Больная М., 25 лет обратилась к аллергологу в мае с жалобами на ежедневные обильные слизистые выделения из носа в течение последнего месяца, приступообразное чихание, зуд век, слезотечение. Также больную беспокоит дискомфорт и першение в горле, нарушение сна в связи с изменением носового дыхания, общая слабость. Кроме того, в течение последних трех лет стала отмечать появление зуда в полости рта при употреблении в пищу орехов (фундука), свежих персиков, черешни, некоторых сортов яблок.

Женщина считает себя больной около 6 лет, ринит связывала с затянувшимся течением ОРВИ. Однако, в последнее время отметила, что симптомы повторяются в весенний период (с марта по май). Самостоятельно применяла сосудосуживающие капли, различные антигистаминные препараты с временным эффектом. За медицинской помощью ранее не обращалась, не обследовалась.

В клиническом анализе крови обращает внимание повышение уровня эозинофилов, абсолютное количество которых составило 370 кл/мкл. При передней риноскопии – значительное количество водянистого секрета, резкий отек носовых раковин, ярко-красный цвет слизистой оболочки.

Пациентке назначено аллергообследование. Учитывая, выраженные клинические проявления кожное тестирование противопоказано. В данном случае для поиска «виновного» аллергена возможна только лабораторная диагностика. Пациентке выполнено определение sIgE к пыльцевым и бытовым аллергенам в сыворотке крови.

Определение sIgE в сыворотки крови провели методом ИФА с использованием тест-системы «АллергоИФА-специфические IgE» и биотинилированных аллергенов производства ООО «Компания Алкор Био», Россия. Дополнительно определили уровень общего IgE, который был повышен и составил 340 МЕ/мл.

 

Аллерген

Уровень IgE антител

Alternaria

0,18

-

Aspergillus

0,20

-

Береза

30,72

++++

Тимофеевка

1,06

+

Полынь

0,30

-

Собака

0,30

-

Кошка

0,74

+

Домашняя пыль

0,62

+

Клещ птерониссинус

0,34

-

Клещ фарина

0,34

-

 

На основании данных анамнеза и результатов проведенного обследования установлен диагноз: Сезонный аллергический ринит, персистирующее течение, средней степени тяжести. Аллергия на пыльцу деревьев (береза). Сенсибилизация к пыльце луговых трав (тимофеевка), кошке, домашней пыли. Синдром оральной аллергии.

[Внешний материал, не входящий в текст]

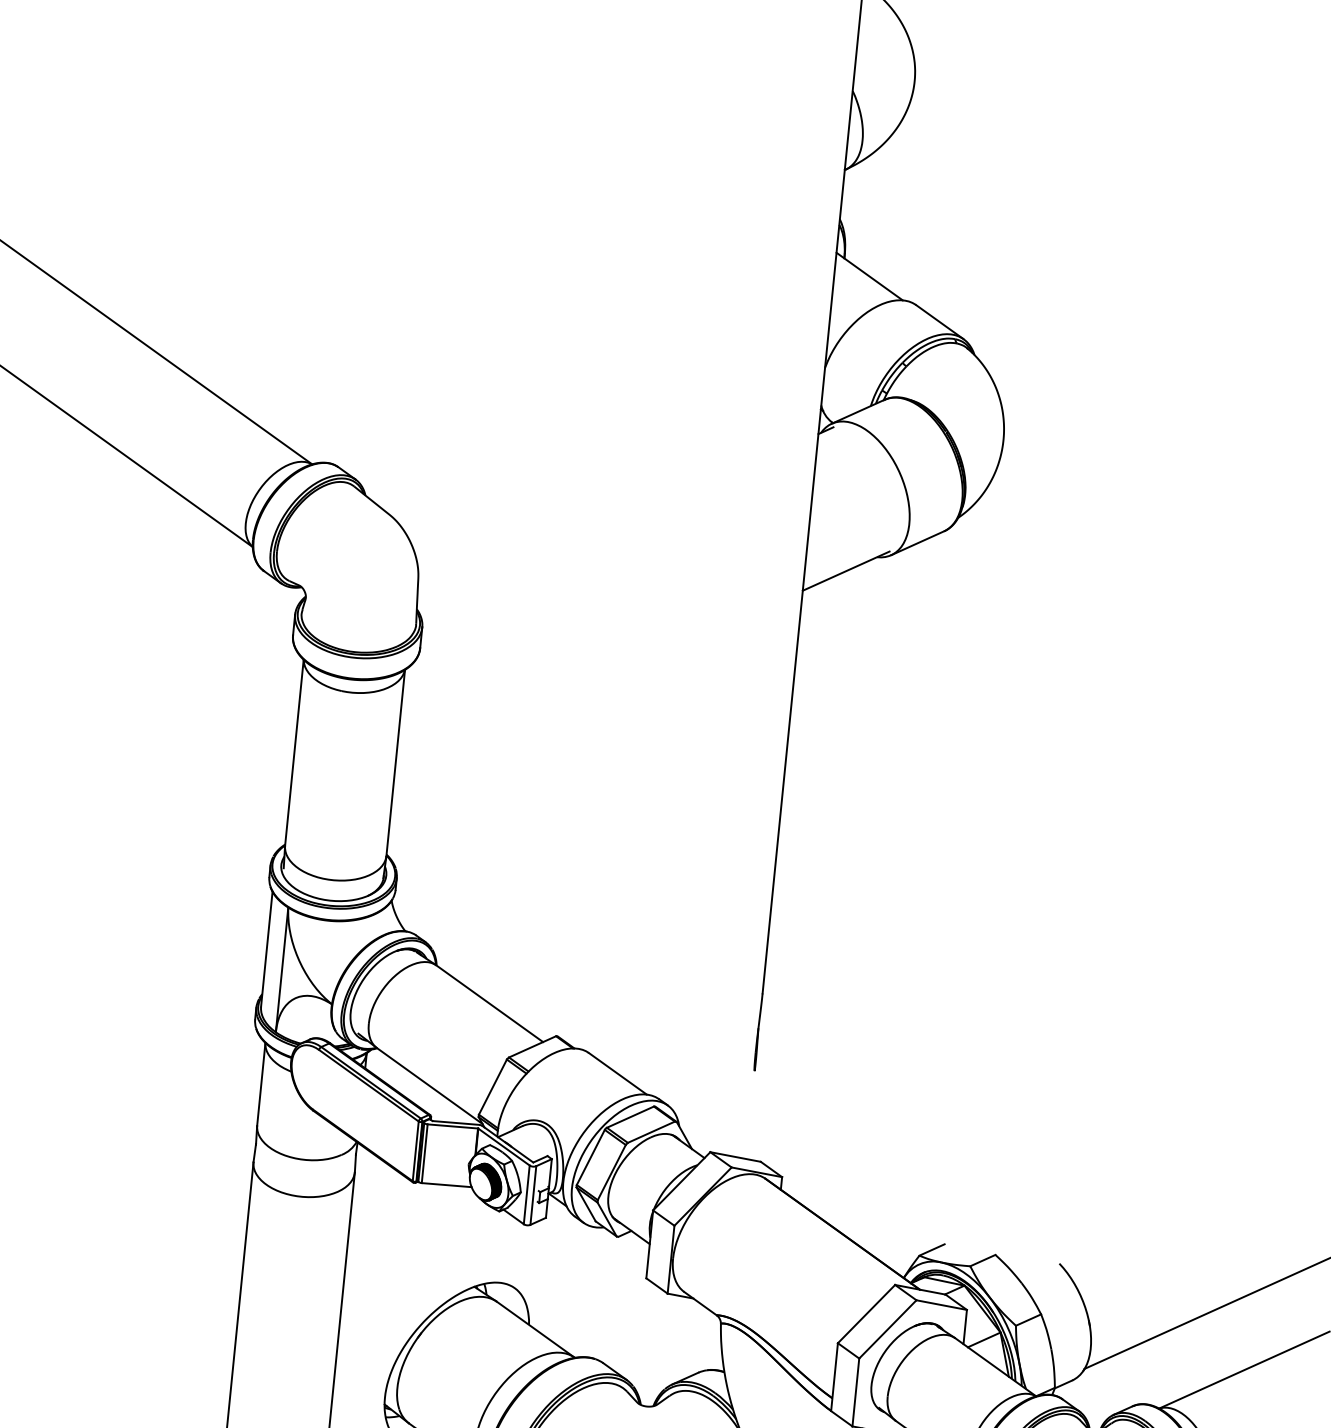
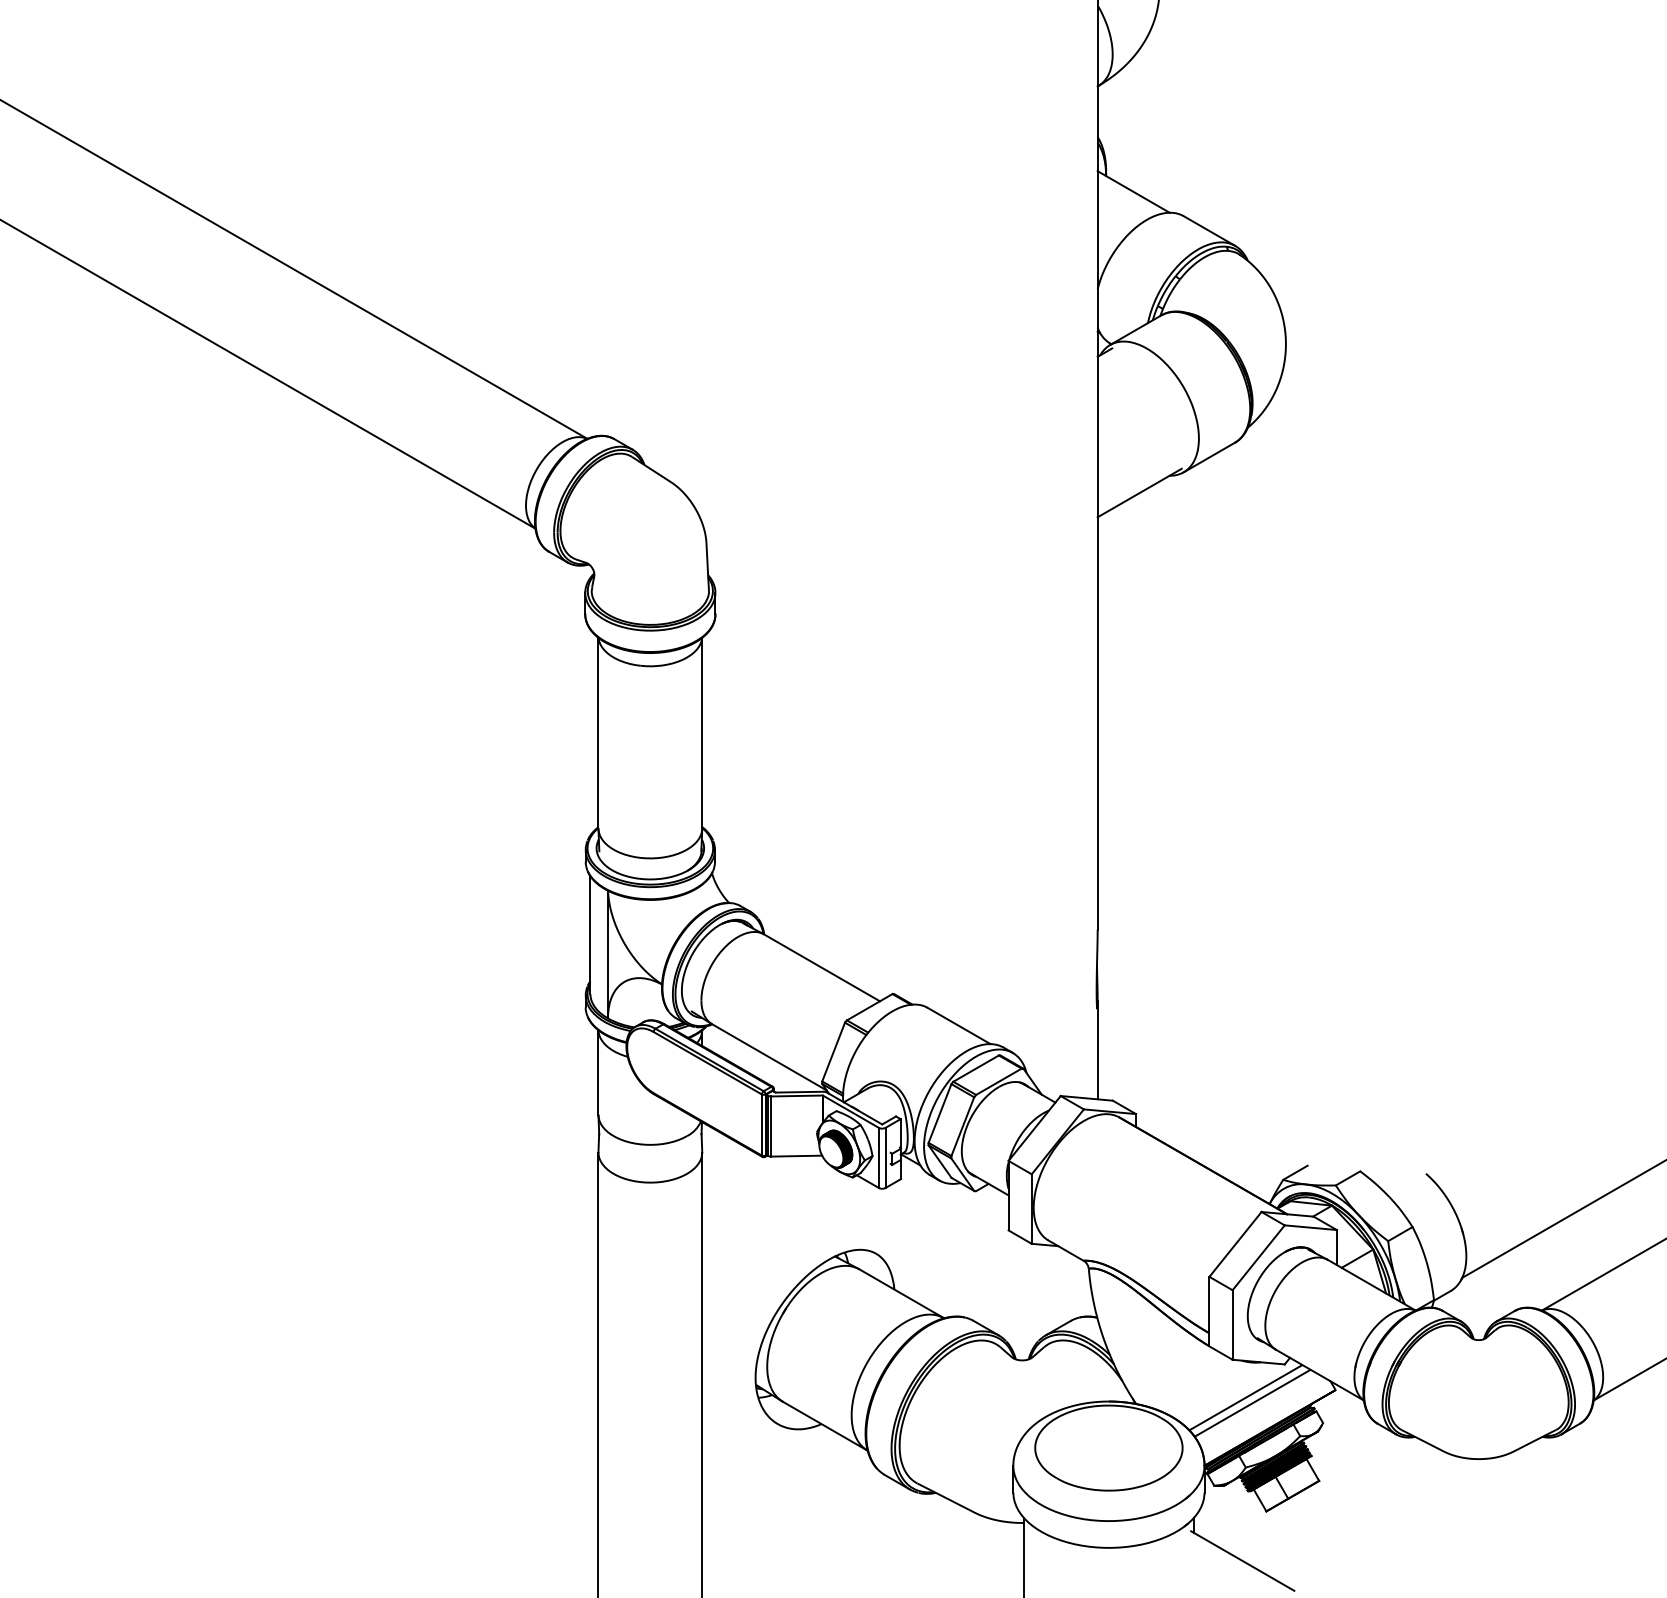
line: (750, 1110) -> (1097, 1049), added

Пациентке назначена фармакотерапия: пероральный блокатор Н1-гистаминовых рецепторов II поколения и интраназальный кортикостероид. Даны рекомендации по гипоаллергенному быту и диете. После окончания сезона цветения и купирования симптомов аллергического ринита необходима повторная консультация аллерголога для решения вопроса о проведении аллерген-специфической иммунотерапии.

Заключение

Поллиноз не относят к числу тяжелых заболеваний, однако он является причиной существенного снижения качества жизни больных, нарушения сна, ограничения в обучении и профессиональной деятельности. Поэтому данное заболевание эксперты рассматривают как медико-социальную проблему, которая причиняет значительный социально-экономический ущерб. Своевременное выявление «виновного аллергена» очень важно для назначения элиминационных мероприятий, разработки рекомендаций по диете, а также выбора препарата для проведения АСИТ. В том случае, когда выполнение провокационных исследований связано с риском развития системных реакций, а для проведения кожных проб имеются противопоказания, особенно важны методы диагностики in vitro.